◆ **WHAT YOU ARE ASKED TO DO**:
Beneath this instruction is a block of data; output from it exactly the lines that run from the one containing "text: (527, 269) -> (454, 72), moved" through the one containing "line: (868, 775)", inclusive.

◆ **PROVIDED RECORDS**:
· · ·

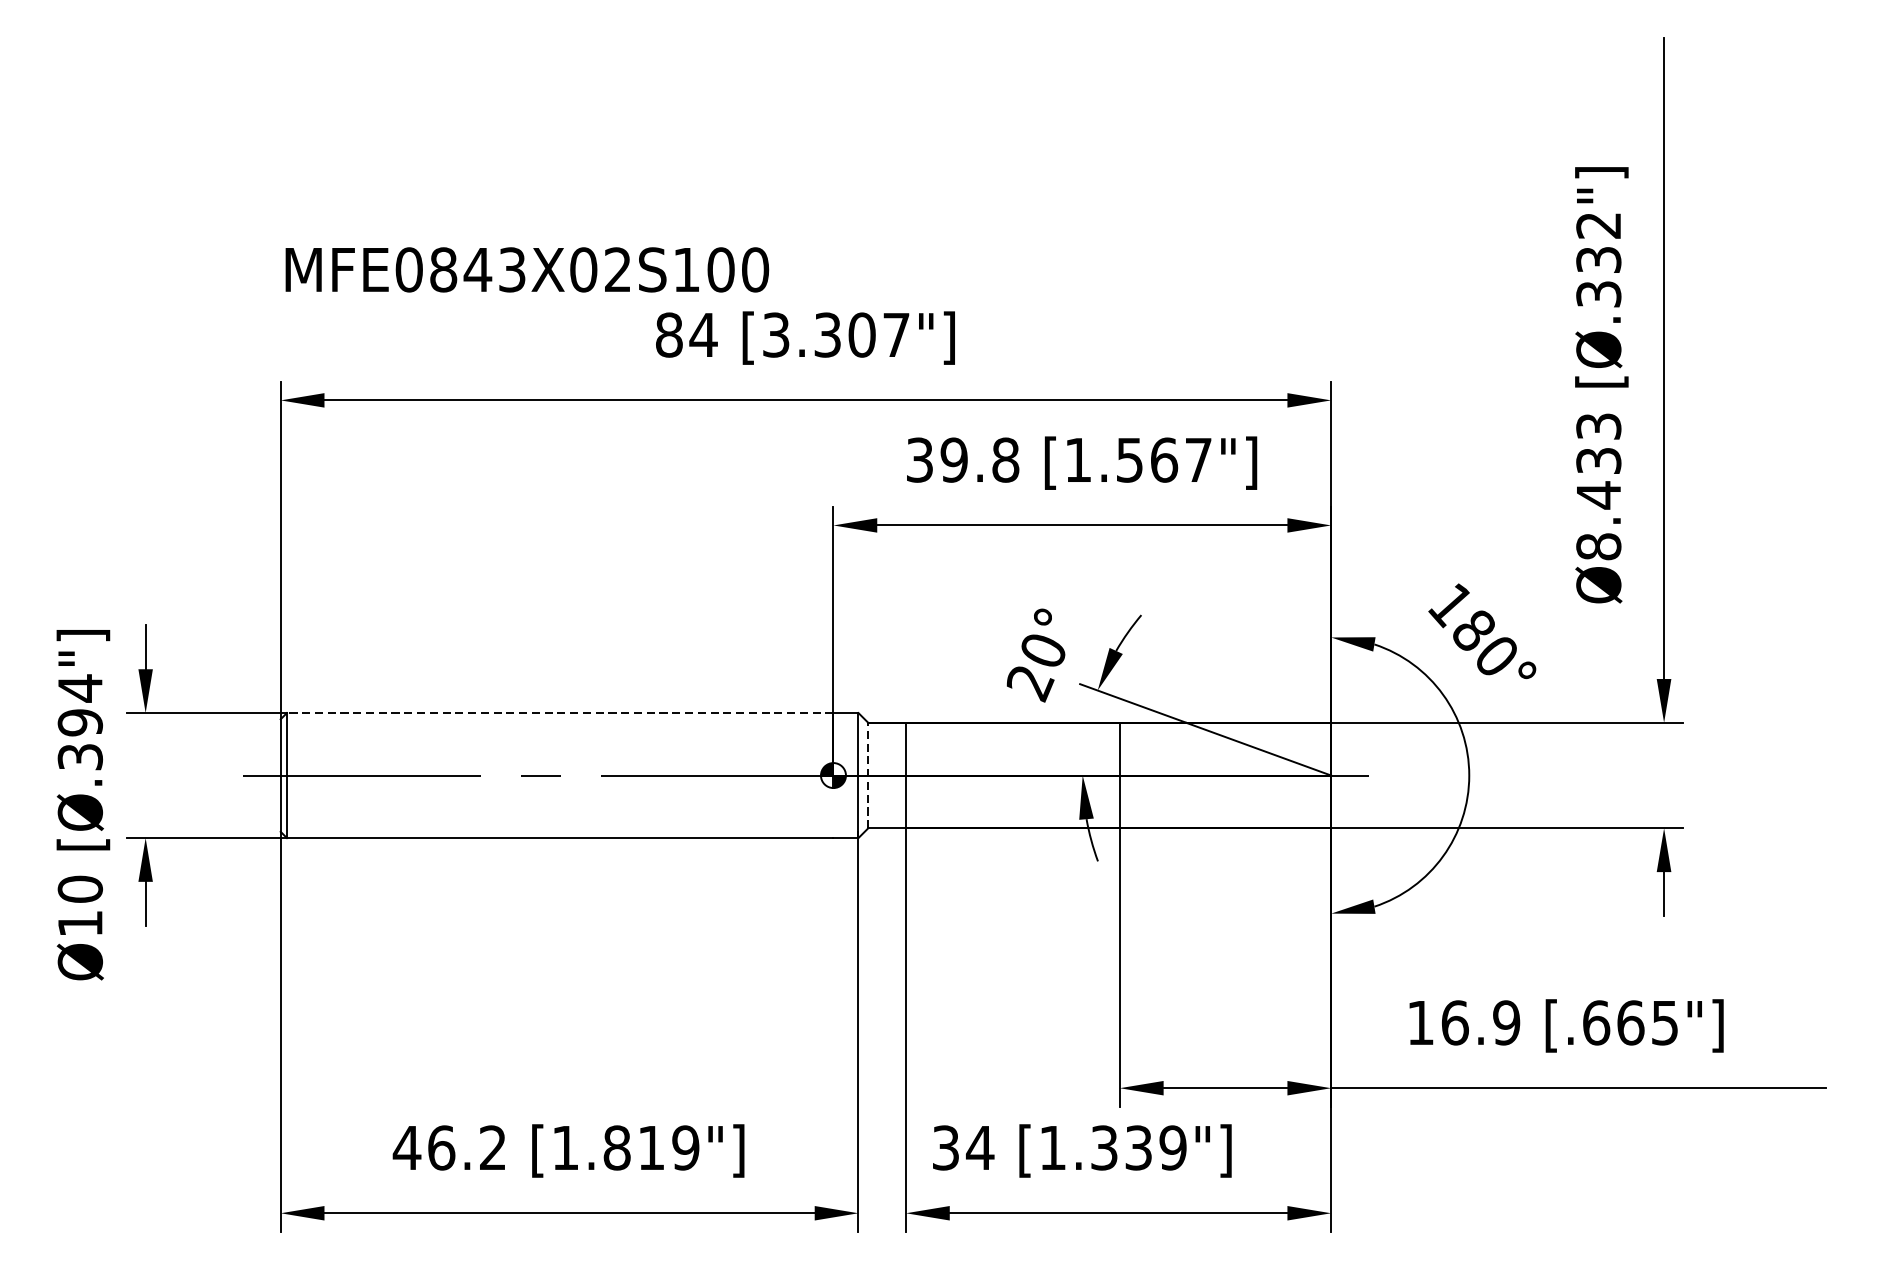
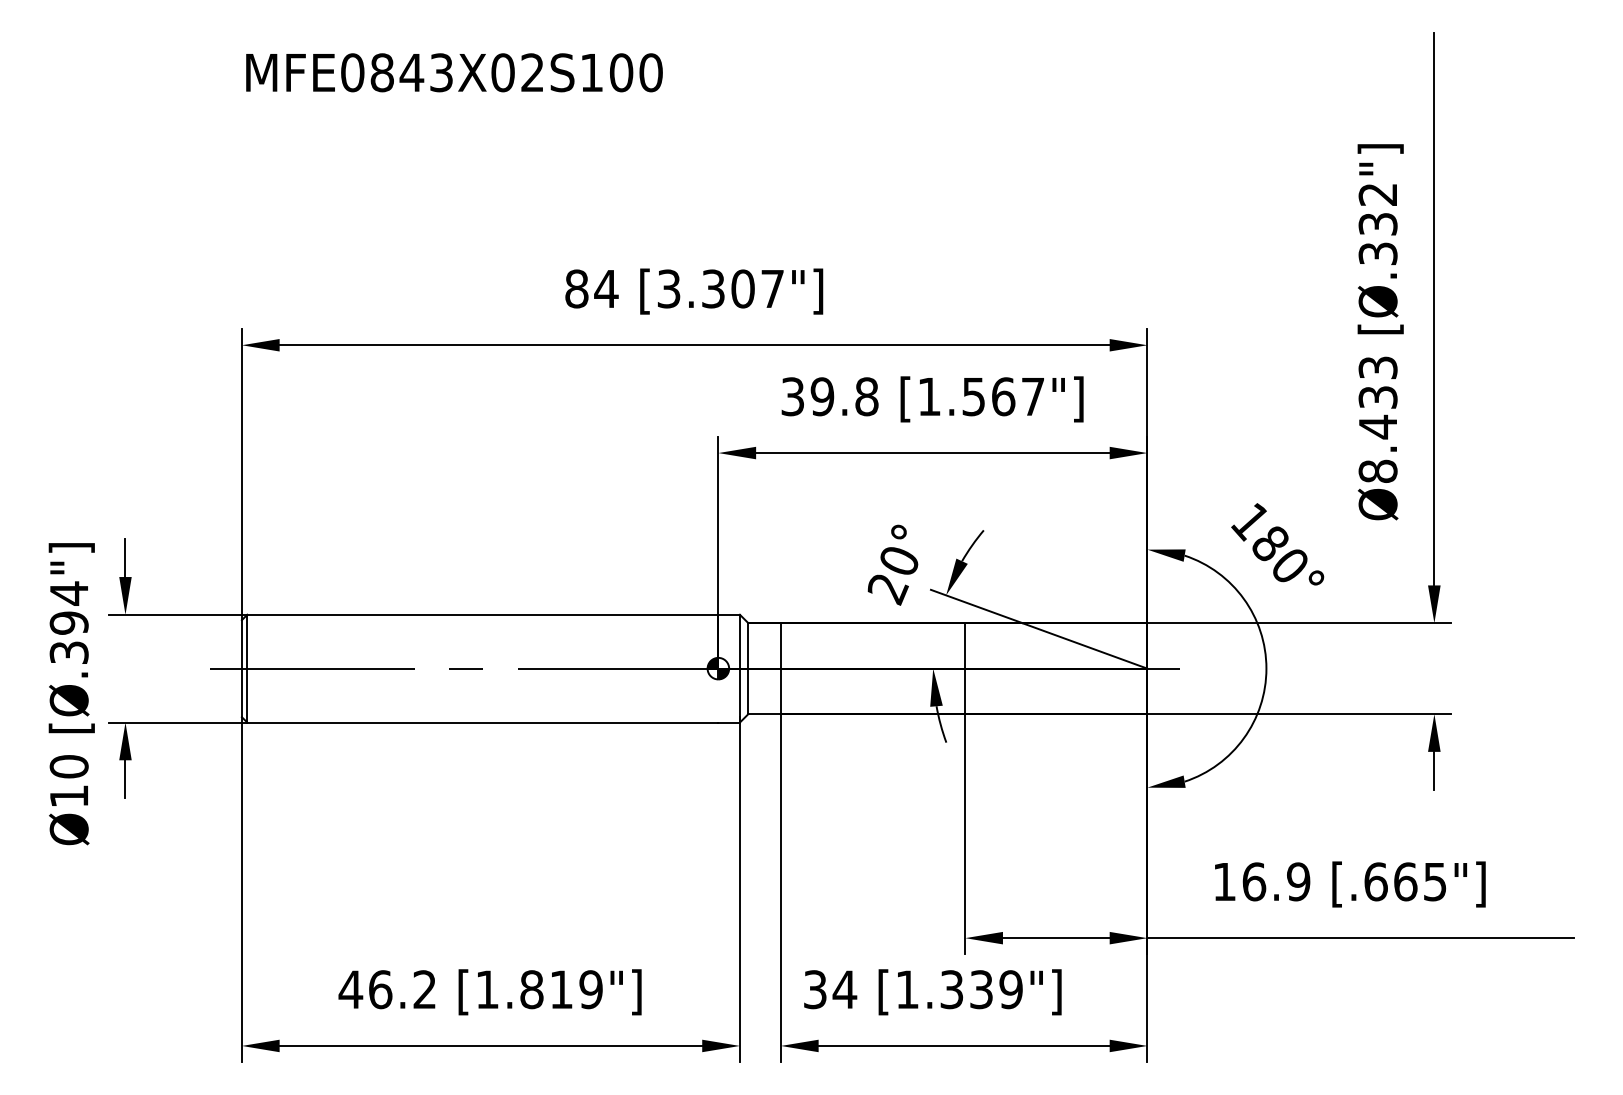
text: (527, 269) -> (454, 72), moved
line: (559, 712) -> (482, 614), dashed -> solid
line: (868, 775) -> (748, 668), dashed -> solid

· · ·

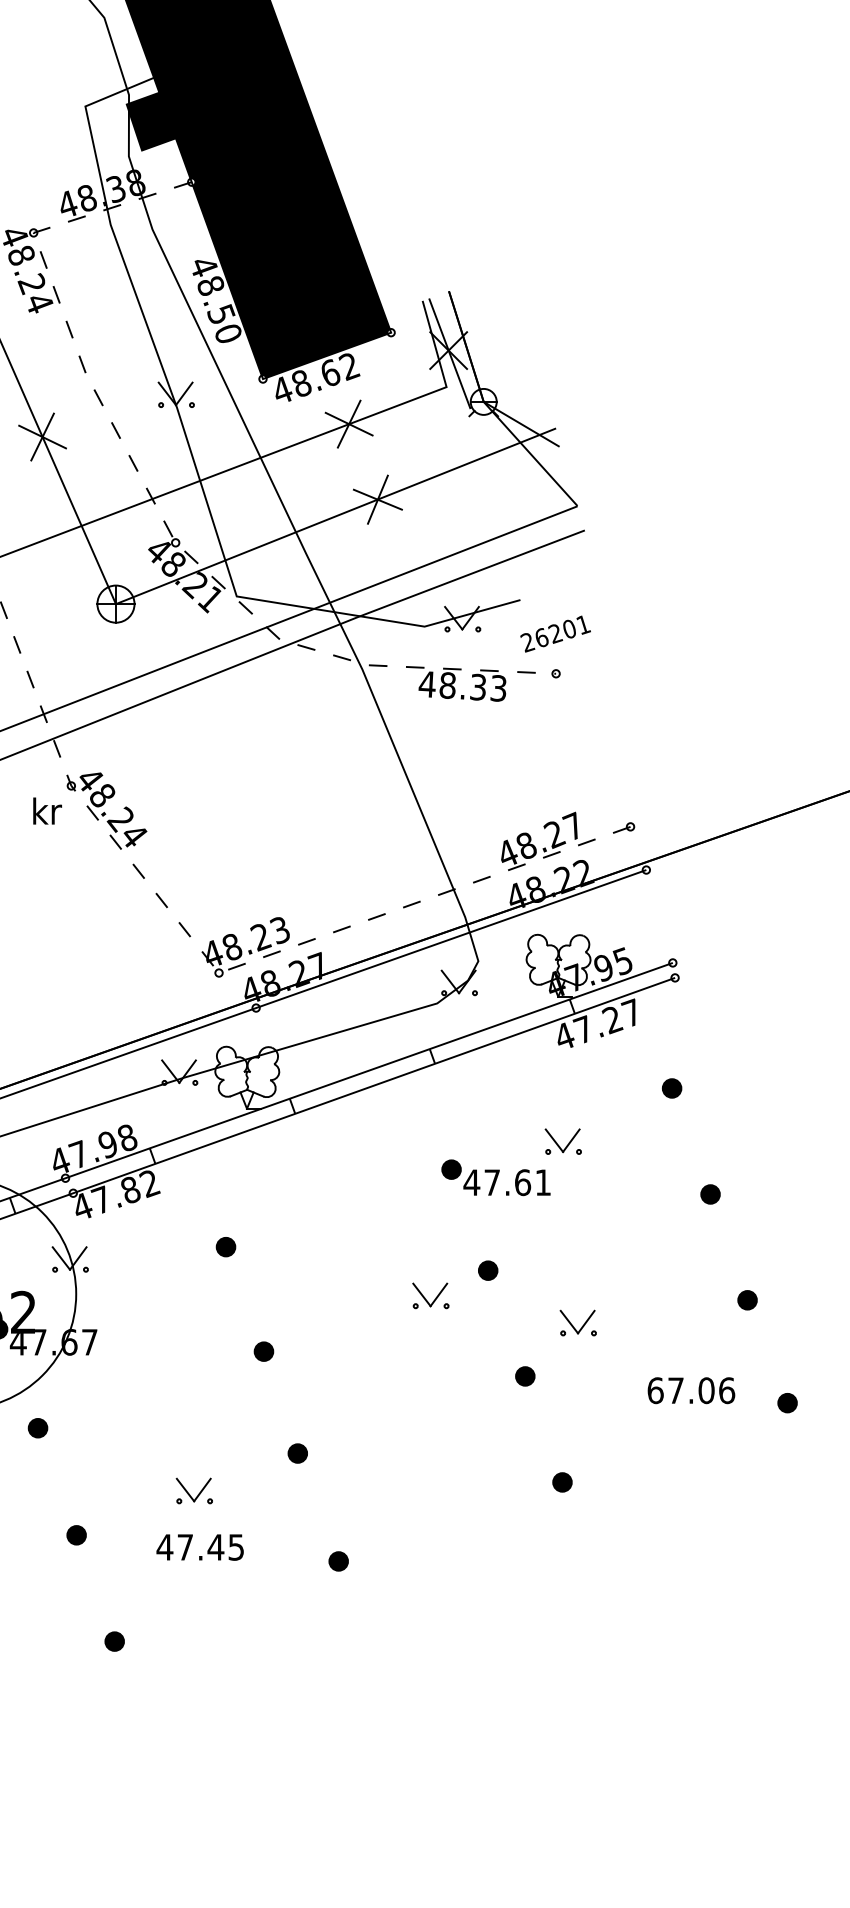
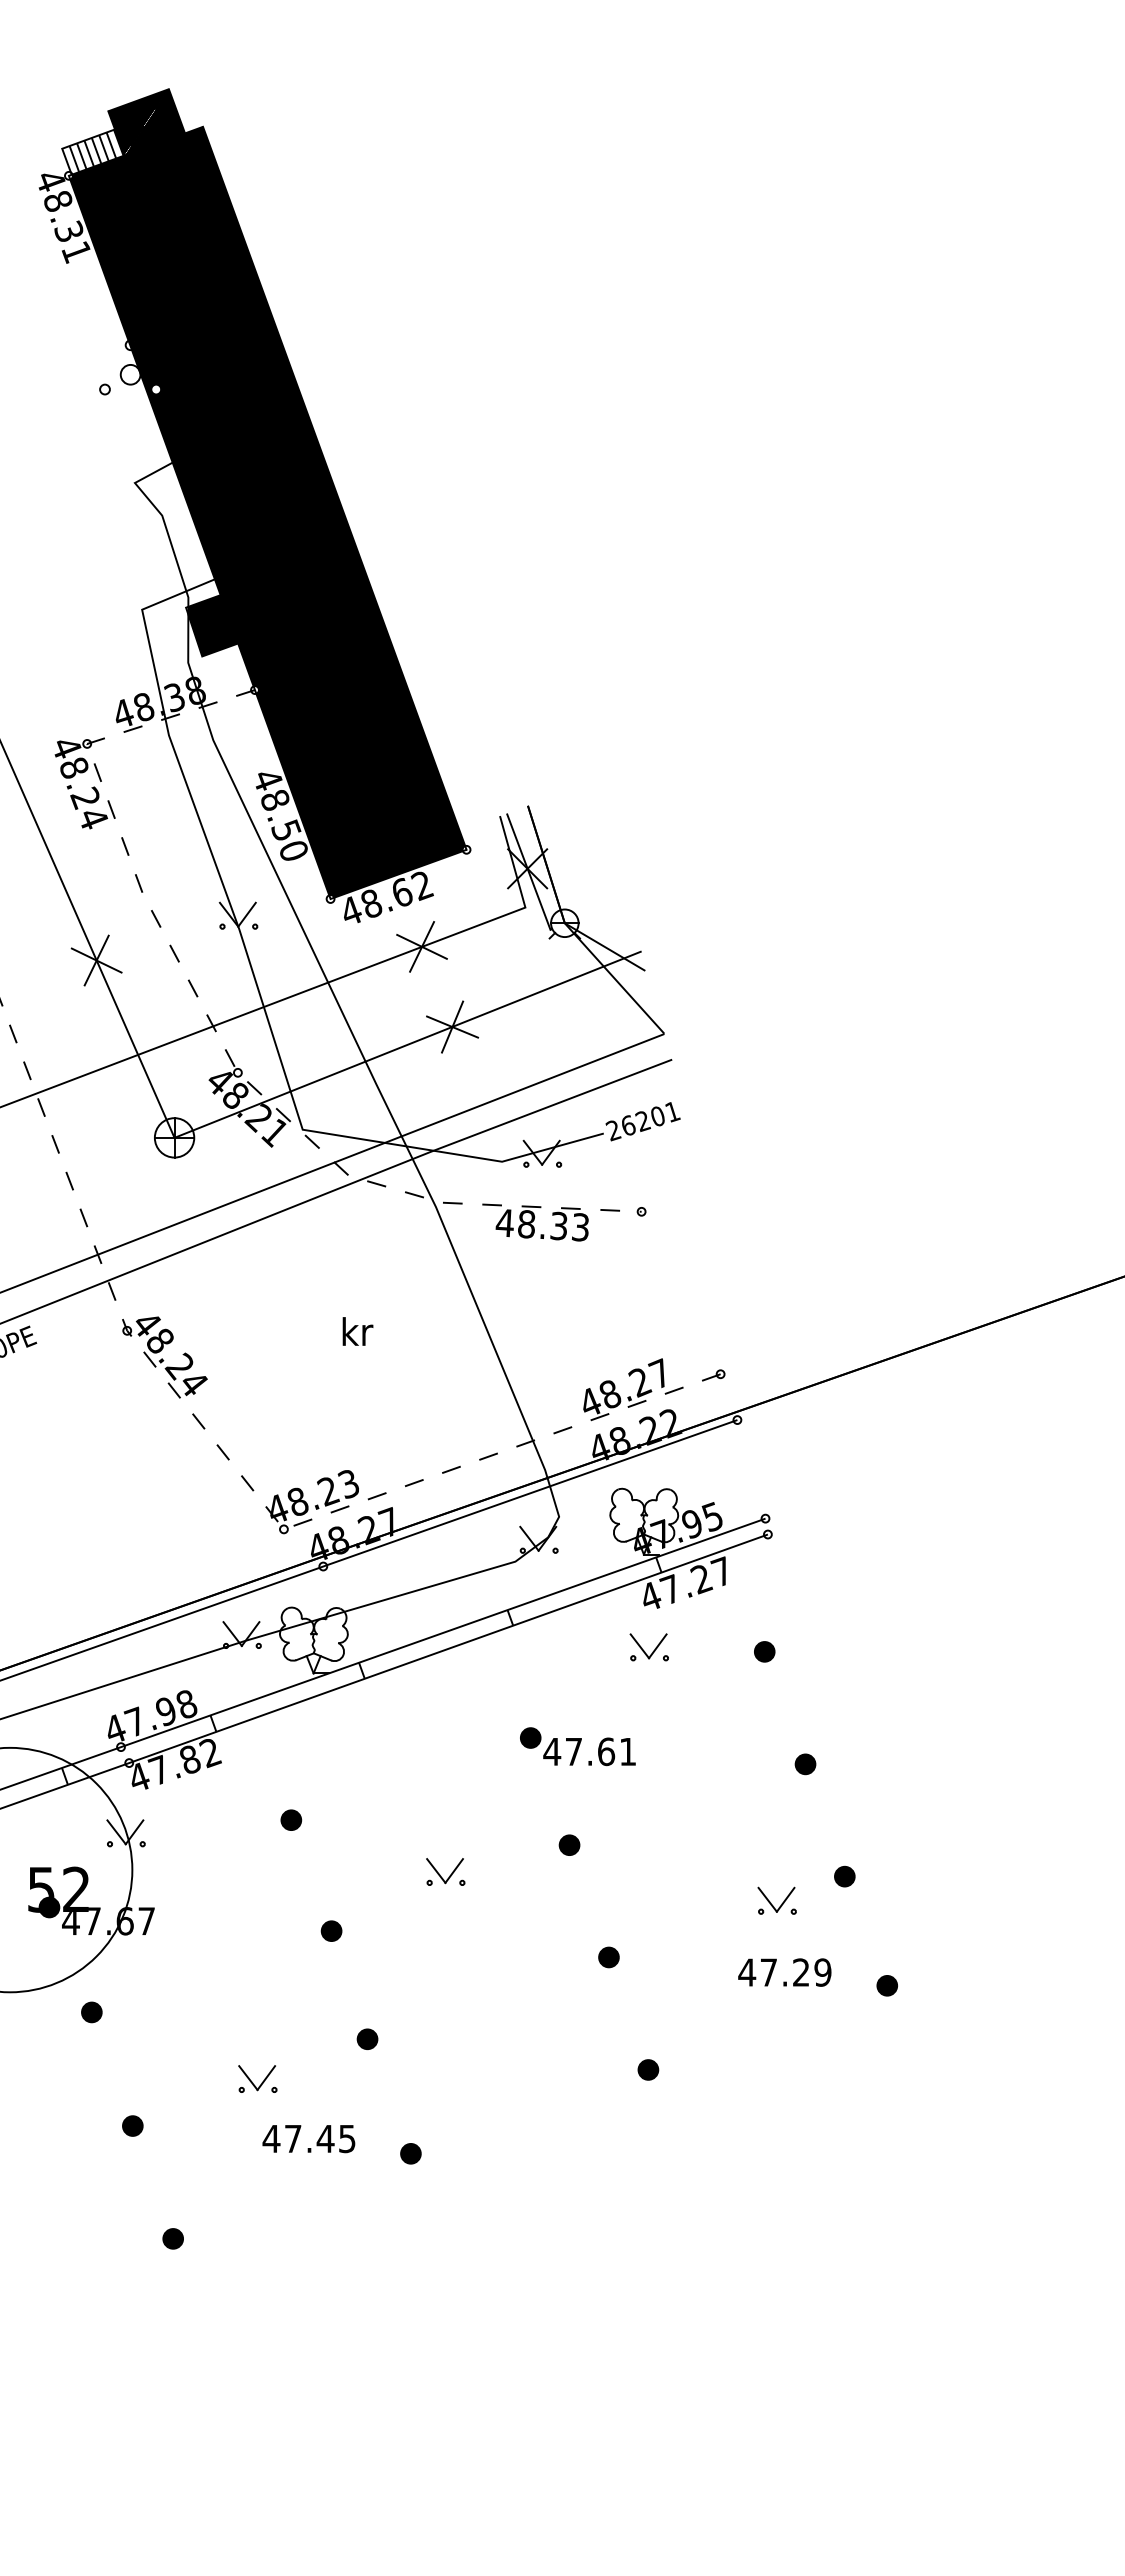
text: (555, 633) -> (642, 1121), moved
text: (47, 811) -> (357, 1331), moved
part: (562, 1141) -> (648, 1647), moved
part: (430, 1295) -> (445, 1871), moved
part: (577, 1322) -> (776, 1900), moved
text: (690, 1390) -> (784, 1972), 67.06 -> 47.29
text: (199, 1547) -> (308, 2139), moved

· · ·

◆ **TASK RESPONSE**:
text: (527, 269) -> (454, 72), moved
line: (559, 712) -> (482, 614), dashed -> solid
line: (868, 775) -> (748, 668), dashed -> solid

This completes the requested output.